Sosyal Darwinizm’ e göre ise sosyal olarak bulunduğu ortama uyum sağlayamayan bireyler elenip yok olmak zorundadırlar. Aslında zorbaca olan, insanı bulunduğu toplum düzenine uyum sağlamaya mecbur kılan ve farklılıklara saygı göstermeyen bir bakış açısı. Bu yüzden de sosyal darwinizm kavramına getirilen eleştirilerin çok da haksız olduğunu düşünmüyorum. 

Sosyal Darwinizm kavramını eleştirirken aynı zamanda kavramın toplumun her alanında ne kadar yer kapladığını da fark etmemiz gerekir. Örneğin, sınıf ortamında sınıfa uyum sağlayamayan, arkadaşları ile ilişki kuramayan, hatta ‘’dışlanan’’ bir öğrenci sosyal olarak elenmiyor mu sizce?

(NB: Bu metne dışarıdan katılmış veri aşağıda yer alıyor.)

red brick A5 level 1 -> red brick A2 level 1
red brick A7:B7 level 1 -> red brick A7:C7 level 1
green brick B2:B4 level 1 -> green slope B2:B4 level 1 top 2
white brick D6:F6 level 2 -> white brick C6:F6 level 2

Ya da aynı şekilde iş yerinde iş arkadaşları ile olumlu iletişim kuramayan bir personel süreç içerisinde yalnızlaştırılmıyor mu? Liselere geçiş gibi, üniversite sınavı gibi merkezi sınavlarda sınav sistemine uyum sağlayamayan öğrenciler eğitim sisteminde dolaylı ya da direkt olarak elenmiyor mu? 

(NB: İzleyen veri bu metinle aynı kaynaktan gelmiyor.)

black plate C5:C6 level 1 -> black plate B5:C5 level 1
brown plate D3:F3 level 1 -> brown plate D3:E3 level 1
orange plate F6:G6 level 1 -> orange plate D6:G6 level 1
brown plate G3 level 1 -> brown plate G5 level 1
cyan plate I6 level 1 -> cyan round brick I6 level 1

Üstelik toplumun ‘’ başarı ‘’ olarak kabul ettiği ve ettirdiği tüm kriterler kişinin içerisinde bulunduğu sürece uyum sağlayabilme kapasitesi ile ilgili. Başarı algımızı şekillendiren de Sosyal Darwinizm’ in uyum yasalarına göstermiş olduğumuz bağlılık ile doğru orantılı aslında. Aynı örnekten devam etmek gerekirse üniversite sınavına hazırlanan bir öğrencinin başarılı olabilmesi için üniversite sınav sürecine uyum göstermesi ve bu sürecin gerekliliklerini yerine getirmesi gerekmektedir. Bir sınav sürecinin gerekliliği ders çalışmaktır. Sürece en çok uyum sağlayıp en çok çalışan sınavı kazanır.  Sürece uyum sağlayamayıp ders çalışmayan sınavı kaybeder. 

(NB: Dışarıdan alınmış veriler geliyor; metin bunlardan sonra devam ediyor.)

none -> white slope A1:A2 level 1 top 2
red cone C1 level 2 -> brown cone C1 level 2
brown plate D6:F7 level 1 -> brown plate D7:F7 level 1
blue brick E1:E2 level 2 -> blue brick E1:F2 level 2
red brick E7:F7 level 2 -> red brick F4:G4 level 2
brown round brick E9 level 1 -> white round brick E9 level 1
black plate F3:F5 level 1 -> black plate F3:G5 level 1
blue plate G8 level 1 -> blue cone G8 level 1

Sosyal Darwinizm’e anti tez olarak özgün fikirleri olan ve sıra dışı kabul edilen girişimci bireyler örnek gösterilebilir belki. Fakat unutulmamalıdır ki bu kişiler de bugünün girişimcileri. Yani bugünün ihtiyaç ve gerekliliklerini sadece daha farklı bir bakış açısı ile tespit edebilen, aslında daha uyumlu kişiler. Çünkü sıra dışı fikirleriniz toplum tarafından kabul gördüğünde başarılı bir girişimci, toplum reddettiğinde ise başarısız bir hayalperestsinizdir. Yani kişinin fark yaratan biri olup olmadığına karar veren de toplumun kendisidir. Ya toplum sıra dışı ve özgün olduğunuzu onaylar ve kendi düzeni içerisinde sizi kabul eder, ya da sizi eler. 

Eğitim kariyerim boyunca başarının sırrını soran öğrenci ve velilerim oldu. Bugün , toplum düzeninde başarının sırrı, kişinin içerisinde bulunduğu sürece uyum sağlayabilme kapasitesidir. En çok uyum sağlayan, en başarılıdır. Uyum sağlayamayan ise maalesef elenir.